Clemens verfügte, dass der Text noch 100 Jahre nach seinem Tod unter Verschluss bleibe, weil er nur so ganz offen und ehrlich sein könne, aber er hat rasch realisiert, dass er es auch unter dieser Voraussetzung nicht schafft, seine eigenen Taten völlig schonungslos zu schildern. Er bewundert Rousseau und Cellini dafür, es gekonnt zu haben. Was er über andere sagt … – nun ja: In den vergangenen 100 Jahren mag die diesbezügliche Schmerzgrenze drastisch gesunken sein. Ich finde jedenfalls in Mark Twains Sätzen bzw. Vorwürfen an Politiker keinen einzigen, den nicht heutzutage ein US-amerikanischer Präsidentschaftskandidat im Wahlkampf dem andern an den Kopf werfen könnte: Korruption, Steuerhinterziehung etc. etc. (Was, nebenbei gesagt, aufzeigt, dass die US-amerikanische Politik schon vor 100 Jahren mit denselben menschlichen Defiziten zu kämpfen hatte wie heute.)
Einer Schwäche war sich Mark Twain aber offenbar nicht bewusst. Er ist parteiisch. Freunde werden in den Himmel gehoben.
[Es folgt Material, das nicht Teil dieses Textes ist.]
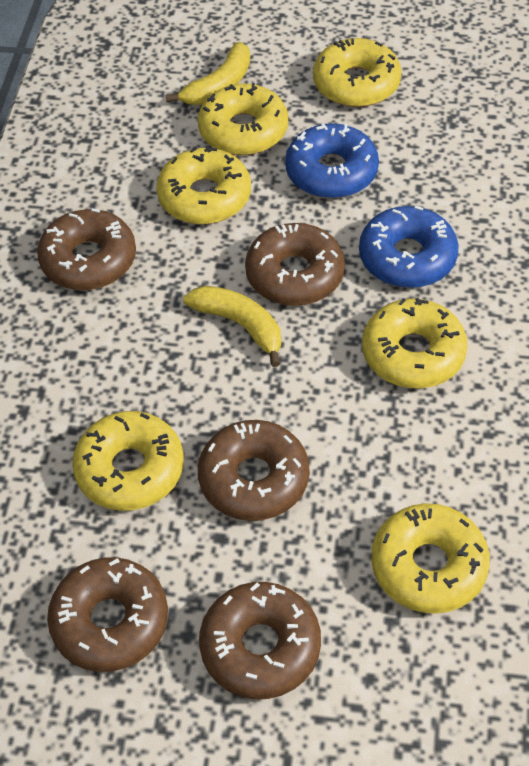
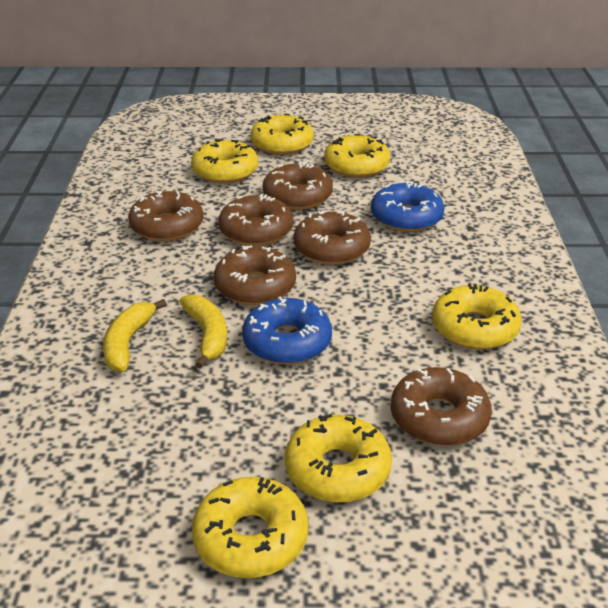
brown donut: 5 -> 6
Es gibt z.B. die bösen Millionäre, denen er immer wieder an den Karren fährt, und es gibt die guten. Die sind u.U. beide im selben Business tätig, und objektiv betrachtet sind die Geschäftsmethoden des einen nicht besser als die des andern, und auch nicht schlechter. Aber der eine hat den Vorzug, mit Clemens befreundet zu sein und wird deshalb über den grünen Klee gelobt. Ähnlich auch bei Politikern: So fällt kein schlechtes Wort über Ulysses S. Grant, den General und späteren Präsidenten. Im Gegenteil: Es wird Lob gehudelt, was das Zeug hält – und das wirkt auf den heutigen Leser äusserst peinlich, auch wenn Clemens wohl wirklich so fühlte, wie er schrieb.
Schon fast tragisch wird es, wenn es um den Geschäftsmann Samuel L. Clemens selber geht. Fehler begehen die andern. Schurken, die hereinlegen, sind die andern. Diverse Konkurse konnten offenbar seine gute Meinung von sich als Geschäftsmann nicht ändern.
„Ja, aber all dies finden wir doch auch in seinen übrigen autobiografischen Schriften, z.B. seinen Reiseerzählungen!“, wird jetzt der eine oder die andere ausrufen. Richtig. Insofern bringt diese geheime Autobiografie auch nichts Neues. Auch insofern nicht, als dass der Humor Mark Twains nur in seinen Erinnerungen an seine Kindheit so richtig zum Tragen kommt. Die wird – bei aller in seinem Witz versteckten Kritik – nachgerade verklärt. Nicht umsonst wohl sind Tom Sawyer und Huckleberry Finn die Gestalten Twains, die das Publikum am meisten liebt. Auch für Clemens ist offenbar ihr Alter, Ort und Zeit ihrer Kindheit, der liebste Schauplatz – der auch, den er am interessantesten beschreiben konnte.
Fazit: Meine geheime Autobiografie ist für Mark-Twain-Aficionados wohl unumgänglich. Wen der oft selbstgerechte Mark Twain anderer autobiografischer Schriften schon geärgert hat, lässt lieber die Finger von dieser geheimen Sache.